I've done this for the proposed use of Omniture for the mozilla.com,
mozilla-europe and Mozilla Japan; these sites the first step for people
experiencing our products. We can come back to the proposal for Google
Analytics.
It's a somewhat long discussion, and includes a bunch of information
that will be well known to many of you. I wanted to write something
that could be understood by people who aren't deep into technology or
privacy issues. I've put it in my blog as well.
Many thanks to Basil and Catherine for the enormous amount of work
represented by the discussion Basil launched, and for helping me with this.
Mitchell
Mozilla Websites, Web Analytics and Privacy
This document discuses the application of web analytics tools to Mozilla
websites.
We live in a world of data; we should be thinking carefully about that
data and its impact. Many people don't realize how much information
about them is collected by websites and used as a business asset. Some
of those who do understand don't care, or figure there's no sense
talking about it. But a core of the Mozilla community is intensely
focused on privacy and the individual person's ability to understand and
control personal information. This has always been the case, and it is
part of our strength. These aspects should continue to inform the
development of both our software and our websites. With this in mind,
I've put together a discussion of a particular data-gathering proposal,
together with the safeguards that make me comfortable with it.
We would like to understand how people interact with Mozilla's websites,
in particular the consumer-facing websites such as www.mozilla.com,
mozilla-europe.org and mozilla-japan.org. To do this we want to
implement tools that measure what people do when they visit these sites.
These tools are generally known as "web analytics" tools. In particular,
we want to implement a product called SiteCatelyst from a company called
Omniture for a range of Mozilla websites. The specific sites, the phased
rollout plan and the evaluation details are below. Using this services
means that data about Mozilla visitors will be processed by Omniture,
and will be stored on servers that are not under the direct, physical
control of Mozilla. This is new to us and requires consideration of
appropriate safeguards. Some wonder if it should even be done. I believe
the proposal below is worth trying, and that our arrangement with
Omniture includes appropriate safeguards.
Commitments
Mozilla will use the web analytics data only to determine aggregate
usage patterns for our website. We will not seek to determine personal
information from this data. Omniture will use the data from Mozilla
websites only to provide and maintain the service for Mozilla; it will
not share the information with others or use the information for other
purposes. Omniture will not "correlate and report on any Customer Data
with any other data collected through other products, services or web
properties." The domain names in Mozilla cookies will clearly identify
their affiliation with Mozilla and the Omniture service. We will have
public discussions of the results. Before the end of 2008 we will have a
public discussion about the benefits (or lack thereof) of using this
system. There will be a clear public statement about which web analytic
services, if any, are in use with our websites. There will be a public
notice and discussion period before including other types of websites,
such as developer.mozilla.org and spreadfirefox.com.
Description
One aspect of the Mozilla project that is bigger than many people
realize is our website presence. There are actually a number of Mozilla
sites. (Or, in industry terms, "website properties.") There are the
development and community-focused sites like developer.mozilla.org, and
spreadfirefox.com. And then there are the websites that consumers visit
-- in particular the download, support and services mozilla.com,
mozilla-europe.org, and related sites. The latter are significant web
presences, causing Mozilla to periodically appear in the list of top 50
most visited websites published by comScore (an Internet measurement
firm analogous to Nielson in the TV space).

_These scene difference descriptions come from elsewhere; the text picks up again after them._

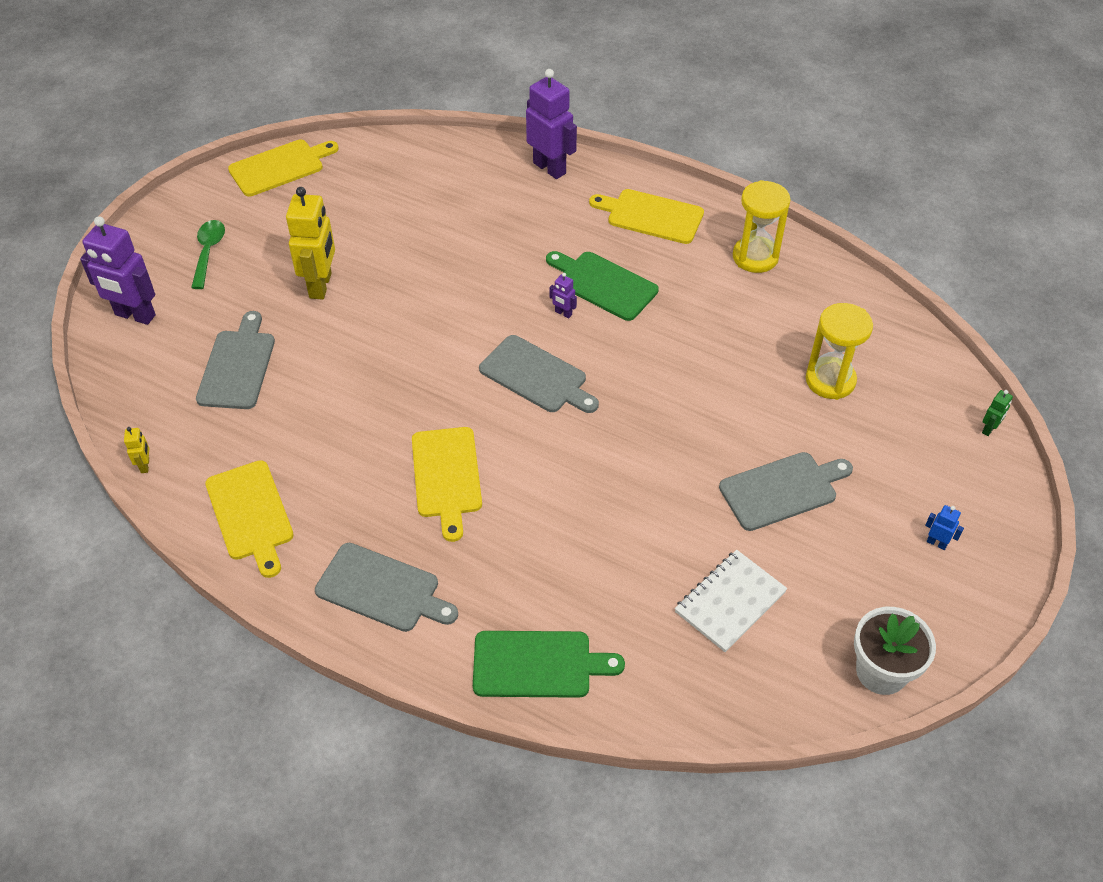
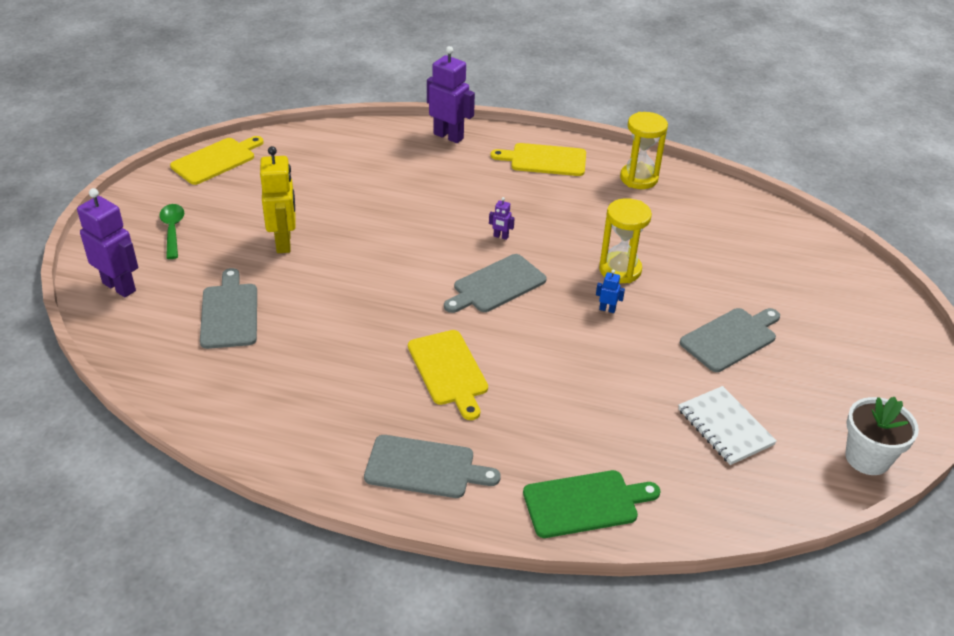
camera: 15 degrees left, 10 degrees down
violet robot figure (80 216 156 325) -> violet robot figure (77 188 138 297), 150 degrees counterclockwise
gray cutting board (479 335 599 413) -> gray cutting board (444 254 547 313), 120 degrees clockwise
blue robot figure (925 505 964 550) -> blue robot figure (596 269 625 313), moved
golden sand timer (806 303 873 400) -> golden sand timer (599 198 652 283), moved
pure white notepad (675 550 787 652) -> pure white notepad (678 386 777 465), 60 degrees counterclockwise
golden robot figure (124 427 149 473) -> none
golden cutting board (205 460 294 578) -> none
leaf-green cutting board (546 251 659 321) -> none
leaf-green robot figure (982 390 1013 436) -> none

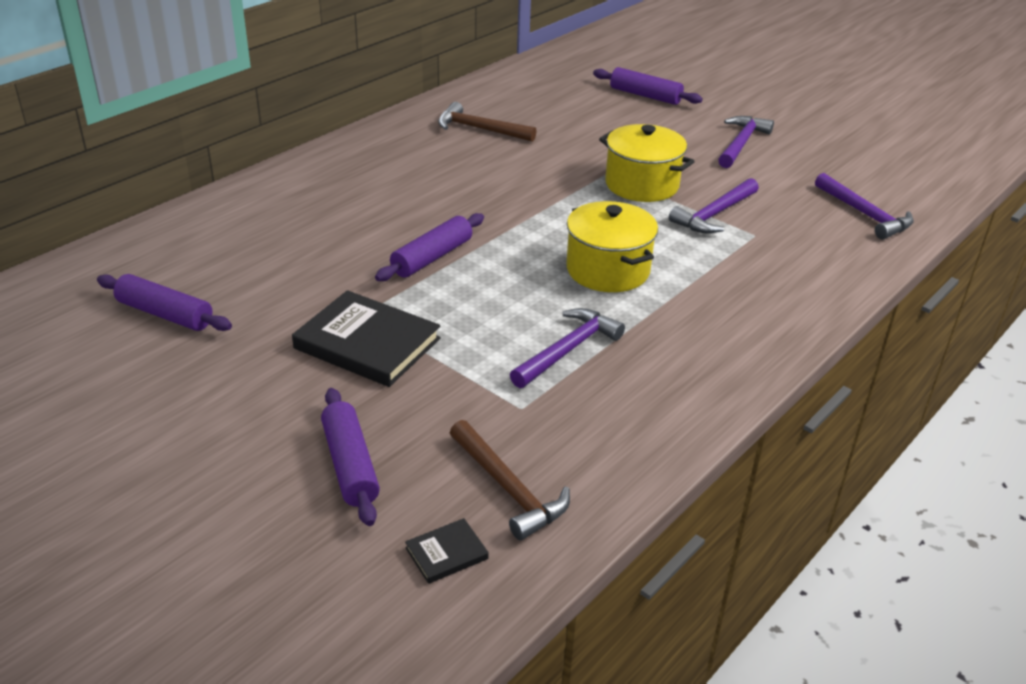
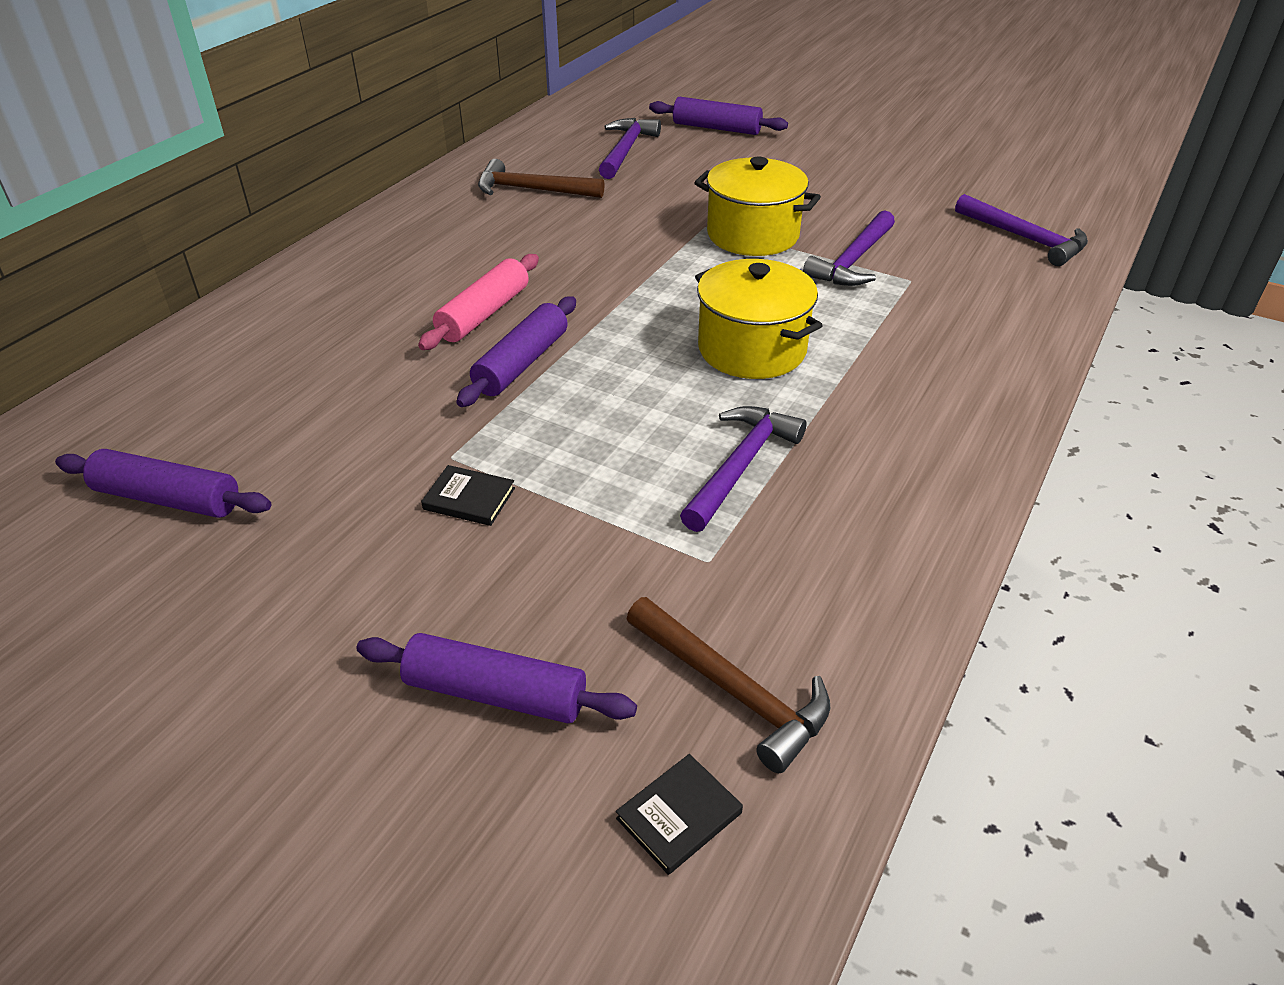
camera: 10 degrees left, 5 degrees up
violet dough roller (321 388 380 526) -> violet dough roller (356 633 637 723), 45 degrees counterclockwise
none -> rosy dough roller (418 254 539 350)
ebony hardcover (292 290 441 387) -> ebony hardcover (421 465 515 526), x0.46
violet carpenter's hammer (718 116 774 168) -> violet carpenter's hammer (599 118 661 179), moved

1. Our websites act as integral components of our users’ experience.
They are also a primary way of communicating with most of our users who
aren't likely to read Planet Mozilla, the newsgroups or other community
tools. Today we know very little about how people interact with our
websites, in particular the consumer-facing websites. To improve the
experience we first need to know some basic data about how users
interact with our website properties. We’d like to understand things
such as:
* Is something we think should be easy -- like getting from a
top-level page to useful add-ons -- simple enough for people who aren't
familiar with Mozilla?
* If we add a landing page with explanations, do people get lost at
those pages? Or do these pages help people as we had hoped?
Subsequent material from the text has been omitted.